Our project depended on the ability to get a readable signal from the pulse sensor and for the LEDs to react to it. We tried a combination of different sensors before deciding on the pulse sensor that we have listed in our tools. Below, we have pictured the combination of the different sensors and emitters that we used.

external image 13325553100.jpgexternal image 00241-02.jpg
Other IR Sensors and Emitters Used

Because a user is constantly in contact with the hardware of this project, we needed to choose a sensor that would be easy to hold. While we could alter the hardware above so that it would be connected, the pulse sensor that we settled on fit snugly around the finger and seemed the most appropriate form of sensor to use.

Setting up LEDs
The LEDs are arranged on a perfboard along with resistors in the shape of a heart to represent the data picked up from the IR sensor. There are 8 sets in parallel of 2 LEDs in series. Each set of 2 LEDs in series requires 56 ohm resistance, but since we didn't have exactly that, we alternated combining (47 ohm + 10 ohm) resistors or (51 ohm + 10 ohm) resistors. We then sewed the LED perfboard setup into the shirt with the wires poking through and coming down through the sleeve.

Image of the Soldering Process

Final Product

Yarn was an appropriate medium, because the LEDs conveniently poked through it.


The wiring includes the LEDs and perfboard, the arduino, and the breadboard.

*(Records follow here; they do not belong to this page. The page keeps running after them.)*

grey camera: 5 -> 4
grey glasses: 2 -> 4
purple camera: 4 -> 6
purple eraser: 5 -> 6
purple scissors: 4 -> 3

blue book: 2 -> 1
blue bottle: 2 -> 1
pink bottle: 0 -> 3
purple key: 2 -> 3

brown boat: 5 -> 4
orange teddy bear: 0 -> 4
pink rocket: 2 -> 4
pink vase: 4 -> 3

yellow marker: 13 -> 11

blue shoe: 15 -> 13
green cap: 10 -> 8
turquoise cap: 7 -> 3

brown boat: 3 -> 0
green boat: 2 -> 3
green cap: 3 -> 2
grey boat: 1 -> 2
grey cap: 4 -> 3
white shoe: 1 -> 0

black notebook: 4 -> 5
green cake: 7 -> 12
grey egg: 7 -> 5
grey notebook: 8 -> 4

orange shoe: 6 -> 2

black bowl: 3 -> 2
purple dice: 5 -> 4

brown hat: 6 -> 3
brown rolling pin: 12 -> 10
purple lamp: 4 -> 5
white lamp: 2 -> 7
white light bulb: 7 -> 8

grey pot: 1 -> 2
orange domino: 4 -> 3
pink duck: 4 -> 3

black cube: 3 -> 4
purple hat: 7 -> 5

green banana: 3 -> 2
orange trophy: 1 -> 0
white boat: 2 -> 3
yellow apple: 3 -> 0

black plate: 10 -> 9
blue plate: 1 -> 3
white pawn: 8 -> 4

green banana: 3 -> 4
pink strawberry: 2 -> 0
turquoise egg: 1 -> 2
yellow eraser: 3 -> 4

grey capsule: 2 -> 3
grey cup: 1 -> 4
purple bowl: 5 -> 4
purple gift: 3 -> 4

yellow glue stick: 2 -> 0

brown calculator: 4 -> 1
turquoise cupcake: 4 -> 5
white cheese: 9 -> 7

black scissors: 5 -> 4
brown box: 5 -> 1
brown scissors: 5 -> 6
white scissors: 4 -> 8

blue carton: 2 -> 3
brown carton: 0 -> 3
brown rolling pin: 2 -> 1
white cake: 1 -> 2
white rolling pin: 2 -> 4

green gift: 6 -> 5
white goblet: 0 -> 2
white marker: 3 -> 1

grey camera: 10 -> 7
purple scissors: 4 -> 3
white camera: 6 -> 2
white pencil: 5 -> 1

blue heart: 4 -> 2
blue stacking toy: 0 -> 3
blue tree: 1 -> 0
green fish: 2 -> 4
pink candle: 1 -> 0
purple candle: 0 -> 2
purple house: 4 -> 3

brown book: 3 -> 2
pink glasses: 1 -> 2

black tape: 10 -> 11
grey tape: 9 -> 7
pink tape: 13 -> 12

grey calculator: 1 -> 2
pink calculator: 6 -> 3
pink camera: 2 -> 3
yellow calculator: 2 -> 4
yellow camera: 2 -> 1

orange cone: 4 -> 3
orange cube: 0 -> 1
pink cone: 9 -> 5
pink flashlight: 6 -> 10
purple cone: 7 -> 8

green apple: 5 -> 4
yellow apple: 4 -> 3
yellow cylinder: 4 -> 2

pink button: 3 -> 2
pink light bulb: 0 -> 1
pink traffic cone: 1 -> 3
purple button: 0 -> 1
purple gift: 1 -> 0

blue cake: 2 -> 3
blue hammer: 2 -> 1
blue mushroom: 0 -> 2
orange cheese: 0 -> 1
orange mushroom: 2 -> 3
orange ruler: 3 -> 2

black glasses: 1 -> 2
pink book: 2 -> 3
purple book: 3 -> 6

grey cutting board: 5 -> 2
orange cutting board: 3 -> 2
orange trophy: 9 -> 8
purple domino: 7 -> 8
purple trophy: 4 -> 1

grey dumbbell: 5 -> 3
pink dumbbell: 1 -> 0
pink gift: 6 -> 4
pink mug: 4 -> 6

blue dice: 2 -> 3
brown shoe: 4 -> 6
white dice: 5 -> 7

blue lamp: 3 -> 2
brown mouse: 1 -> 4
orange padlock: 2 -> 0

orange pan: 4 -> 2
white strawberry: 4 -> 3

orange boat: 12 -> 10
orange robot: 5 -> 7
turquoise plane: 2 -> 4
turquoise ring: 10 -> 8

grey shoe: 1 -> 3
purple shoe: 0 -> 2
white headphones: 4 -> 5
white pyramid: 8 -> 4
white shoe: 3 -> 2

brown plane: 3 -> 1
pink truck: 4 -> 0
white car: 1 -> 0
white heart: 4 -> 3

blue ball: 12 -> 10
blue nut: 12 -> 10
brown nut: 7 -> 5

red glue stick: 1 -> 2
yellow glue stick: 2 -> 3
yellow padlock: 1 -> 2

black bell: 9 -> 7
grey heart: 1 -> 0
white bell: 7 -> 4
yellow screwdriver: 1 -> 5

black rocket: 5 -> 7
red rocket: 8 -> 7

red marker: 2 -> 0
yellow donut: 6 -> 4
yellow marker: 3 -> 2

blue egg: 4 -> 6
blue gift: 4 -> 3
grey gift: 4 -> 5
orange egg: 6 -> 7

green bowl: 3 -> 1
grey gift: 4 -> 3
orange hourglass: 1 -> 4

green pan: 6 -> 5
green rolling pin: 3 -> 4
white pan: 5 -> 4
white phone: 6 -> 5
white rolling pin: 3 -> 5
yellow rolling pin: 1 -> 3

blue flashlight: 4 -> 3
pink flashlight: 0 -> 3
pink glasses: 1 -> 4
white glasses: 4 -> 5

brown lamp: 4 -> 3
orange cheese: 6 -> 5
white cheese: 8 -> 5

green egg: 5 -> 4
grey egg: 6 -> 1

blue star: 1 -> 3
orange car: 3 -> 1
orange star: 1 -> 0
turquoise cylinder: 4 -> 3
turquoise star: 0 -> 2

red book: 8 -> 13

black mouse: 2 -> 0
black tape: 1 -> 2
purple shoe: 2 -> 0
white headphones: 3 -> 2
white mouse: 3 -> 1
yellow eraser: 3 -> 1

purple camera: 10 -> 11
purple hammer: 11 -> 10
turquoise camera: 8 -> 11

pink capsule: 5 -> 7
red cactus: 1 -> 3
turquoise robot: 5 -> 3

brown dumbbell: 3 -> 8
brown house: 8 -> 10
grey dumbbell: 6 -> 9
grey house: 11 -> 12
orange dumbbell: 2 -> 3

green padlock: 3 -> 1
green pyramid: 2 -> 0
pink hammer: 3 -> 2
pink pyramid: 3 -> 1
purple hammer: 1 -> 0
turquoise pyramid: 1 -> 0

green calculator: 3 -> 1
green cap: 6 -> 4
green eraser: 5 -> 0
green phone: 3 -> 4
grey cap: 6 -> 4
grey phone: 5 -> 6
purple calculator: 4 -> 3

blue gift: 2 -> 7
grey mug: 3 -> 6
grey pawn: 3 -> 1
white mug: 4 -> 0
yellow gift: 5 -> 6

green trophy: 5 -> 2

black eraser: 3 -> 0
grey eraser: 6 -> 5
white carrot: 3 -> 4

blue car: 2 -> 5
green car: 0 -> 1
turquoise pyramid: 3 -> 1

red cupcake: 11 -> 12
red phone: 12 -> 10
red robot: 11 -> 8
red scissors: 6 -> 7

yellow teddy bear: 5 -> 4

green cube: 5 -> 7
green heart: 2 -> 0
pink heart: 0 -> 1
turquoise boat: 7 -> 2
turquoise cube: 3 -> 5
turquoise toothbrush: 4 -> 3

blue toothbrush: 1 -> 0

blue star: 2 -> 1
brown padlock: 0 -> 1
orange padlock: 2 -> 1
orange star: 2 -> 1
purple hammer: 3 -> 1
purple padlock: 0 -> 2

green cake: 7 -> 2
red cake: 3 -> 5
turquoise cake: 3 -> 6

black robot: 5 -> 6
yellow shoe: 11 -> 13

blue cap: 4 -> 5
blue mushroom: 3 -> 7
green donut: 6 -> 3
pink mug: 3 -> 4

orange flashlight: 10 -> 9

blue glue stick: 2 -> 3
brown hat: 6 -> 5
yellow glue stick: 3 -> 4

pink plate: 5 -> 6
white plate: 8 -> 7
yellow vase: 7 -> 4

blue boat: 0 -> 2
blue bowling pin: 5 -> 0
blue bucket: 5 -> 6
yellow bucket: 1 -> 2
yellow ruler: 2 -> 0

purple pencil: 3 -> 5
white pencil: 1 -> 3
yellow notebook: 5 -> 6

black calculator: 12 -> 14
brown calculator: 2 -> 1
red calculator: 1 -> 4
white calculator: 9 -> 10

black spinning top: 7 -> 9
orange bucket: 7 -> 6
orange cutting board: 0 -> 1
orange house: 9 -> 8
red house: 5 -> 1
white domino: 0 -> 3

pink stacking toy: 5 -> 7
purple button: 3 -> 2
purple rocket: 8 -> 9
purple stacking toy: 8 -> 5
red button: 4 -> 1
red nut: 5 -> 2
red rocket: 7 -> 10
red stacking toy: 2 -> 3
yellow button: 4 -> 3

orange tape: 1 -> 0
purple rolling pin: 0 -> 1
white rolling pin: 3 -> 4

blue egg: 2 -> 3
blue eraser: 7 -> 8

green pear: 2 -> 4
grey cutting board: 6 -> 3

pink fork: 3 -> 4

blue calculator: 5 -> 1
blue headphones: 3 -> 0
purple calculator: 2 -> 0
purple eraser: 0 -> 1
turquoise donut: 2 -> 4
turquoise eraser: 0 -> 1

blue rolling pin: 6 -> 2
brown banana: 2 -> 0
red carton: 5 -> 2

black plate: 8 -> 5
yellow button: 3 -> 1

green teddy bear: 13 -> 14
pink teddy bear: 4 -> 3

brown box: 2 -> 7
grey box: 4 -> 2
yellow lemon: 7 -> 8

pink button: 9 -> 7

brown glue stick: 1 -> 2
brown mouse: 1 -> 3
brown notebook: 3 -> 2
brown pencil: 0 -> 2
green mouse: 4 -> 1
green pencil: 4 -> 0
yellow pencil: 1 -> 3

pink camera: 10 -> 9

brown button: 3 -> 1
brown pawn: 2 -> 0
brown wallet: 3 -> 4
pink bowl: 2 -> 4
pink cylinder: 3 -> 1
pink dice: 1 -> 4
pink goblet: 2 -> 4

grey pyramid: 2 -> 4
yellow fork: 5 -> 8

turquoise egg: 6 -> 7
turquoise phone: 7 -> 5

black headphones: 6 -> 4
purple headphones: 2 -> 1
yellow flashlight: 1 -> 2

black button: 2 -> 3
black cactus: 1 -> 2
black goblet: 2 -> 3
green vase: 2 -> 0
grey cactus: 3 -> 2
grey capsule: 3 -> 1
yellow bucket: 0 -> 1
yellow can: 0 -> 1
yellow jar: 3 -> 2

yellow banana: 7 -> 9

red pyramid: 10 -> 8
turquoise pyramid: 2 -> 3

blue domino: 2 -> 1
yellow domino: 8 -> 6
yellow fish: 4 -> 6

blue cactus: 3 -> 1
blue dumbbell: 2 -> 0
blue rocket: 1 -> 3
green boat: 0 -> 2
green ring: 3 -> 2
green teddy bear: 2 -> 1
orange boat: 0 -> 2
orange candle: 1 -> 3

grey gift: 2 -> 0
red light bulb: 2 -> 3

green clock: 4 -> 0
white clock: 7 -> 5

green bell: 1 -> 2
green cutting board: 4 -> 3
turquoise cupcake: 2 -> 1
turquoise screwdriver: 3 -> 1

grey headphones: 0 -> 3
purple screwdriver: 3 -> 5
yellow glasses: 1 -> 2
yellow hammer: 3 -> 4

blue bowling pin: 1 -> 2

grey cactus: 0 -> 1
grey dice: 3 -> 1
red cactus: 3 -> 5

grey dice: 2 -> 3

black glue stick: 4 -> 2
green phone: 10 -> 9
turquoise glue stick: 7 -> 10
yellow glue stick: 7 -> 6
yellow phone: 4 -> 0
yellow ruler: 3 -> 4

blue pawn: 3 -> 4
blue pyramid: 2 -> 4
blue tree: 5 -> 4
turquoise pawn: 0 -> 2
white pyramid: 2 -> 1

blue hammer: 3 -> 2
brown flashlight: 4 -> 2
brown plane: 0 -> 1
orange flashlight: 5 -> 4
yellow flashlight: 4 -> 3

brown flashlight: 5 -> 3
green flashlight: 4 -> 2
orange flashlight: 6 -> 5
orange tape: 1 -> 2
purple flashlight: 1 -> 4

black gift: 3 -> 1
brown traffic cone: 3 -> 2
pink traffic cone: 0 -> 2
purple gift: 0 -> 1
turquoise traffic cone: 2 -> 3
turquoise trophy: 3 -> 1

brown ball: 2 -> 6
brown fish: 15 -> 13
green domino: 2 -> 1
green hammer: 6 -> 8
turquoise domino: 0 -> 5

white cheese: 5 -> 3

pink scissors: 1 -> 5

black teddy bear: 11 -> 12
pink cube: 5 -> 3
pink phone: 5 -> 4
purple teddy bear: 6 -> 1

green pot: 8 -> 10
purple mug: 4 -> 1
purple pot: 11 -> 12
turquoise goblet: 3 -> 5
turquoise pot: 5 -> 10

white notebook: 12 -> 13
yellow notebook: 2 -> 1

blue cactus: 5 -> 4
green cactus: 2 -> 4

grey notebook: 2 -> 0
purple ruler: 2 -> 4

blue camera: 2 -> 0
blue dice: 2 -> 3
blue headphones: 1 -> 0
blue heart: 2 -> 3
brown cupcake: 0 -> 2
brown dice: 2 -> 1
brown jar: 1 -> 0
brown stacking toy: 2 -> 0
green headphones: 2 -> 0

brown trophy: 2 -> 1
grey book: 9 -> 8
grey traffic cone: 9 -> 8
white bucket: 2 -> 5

Though the goal of this project seemed simple, our biggest challenge was working with IR sensors and emitters. We tried several different types of emitters and all of them seemed to act differently. Additionally, they seemed to send different signals in different environments. The signals sent from the IR sensors range from 0 to 1023. At one point a signal was sent in the range (200-300), while at another point in time, in the same exact state the signal would range between (1020-1023). This proved to be an extremely frustrating challenge to overcome. Most of the resources that we found measures the difference between the last signal and the current signal. If a certain allotted amount of time had passed and the threshold was greater than or equal to a certain threshold, that was translated to a heartbeat. We experimented with the thresholds to find the most appropriate one with our sensor and setup, but even then the signals were unstable. Through all of our efforts, we experienced a definitive change between the signals when the finger was placed between the emitter and detector. Though the fluctuation was unstable, there was always a fluctuation in signals sent from the pulse sensor. This shows that this method of detecting heart rate is valid, but is dependent on stable and appropriate hardware.

Secondly, the instability of our sweater continued when we switched from the USB cable to a 9V battery. This is still an issue in which we are trying to solve. We utilized the multi-meter to make sure that the same amount of voltage was flowing through the components when it was connected to the USB cable as well as when it was connected to the battery. Our measurements showed that it was the same amount of voltage. When our heartbeat sensor was functional with the USB cable, its sensitivity was decreased when connected to the 9 Volt battery. The behavior change was quite challenging and for the purposes of our demo, we connected the Arduino to the cable.

Future Work

There is a great amount of potential in combining wearable items and technology in creating innovative interesting products. For our project, we chose to work on heartbeat and LEDs. However, we could easily apply temperature sensors and other available sensors and find interesting ways of expressing those results. Though the usefulness of such applications is questionable, communicating with someone whose heartbeat is visibly expressed on their shirt could change the mode of the communication, causing people to be friendlier when they realize that we (people, humans, etc.) are all the one in the same, as we all have a beating heart.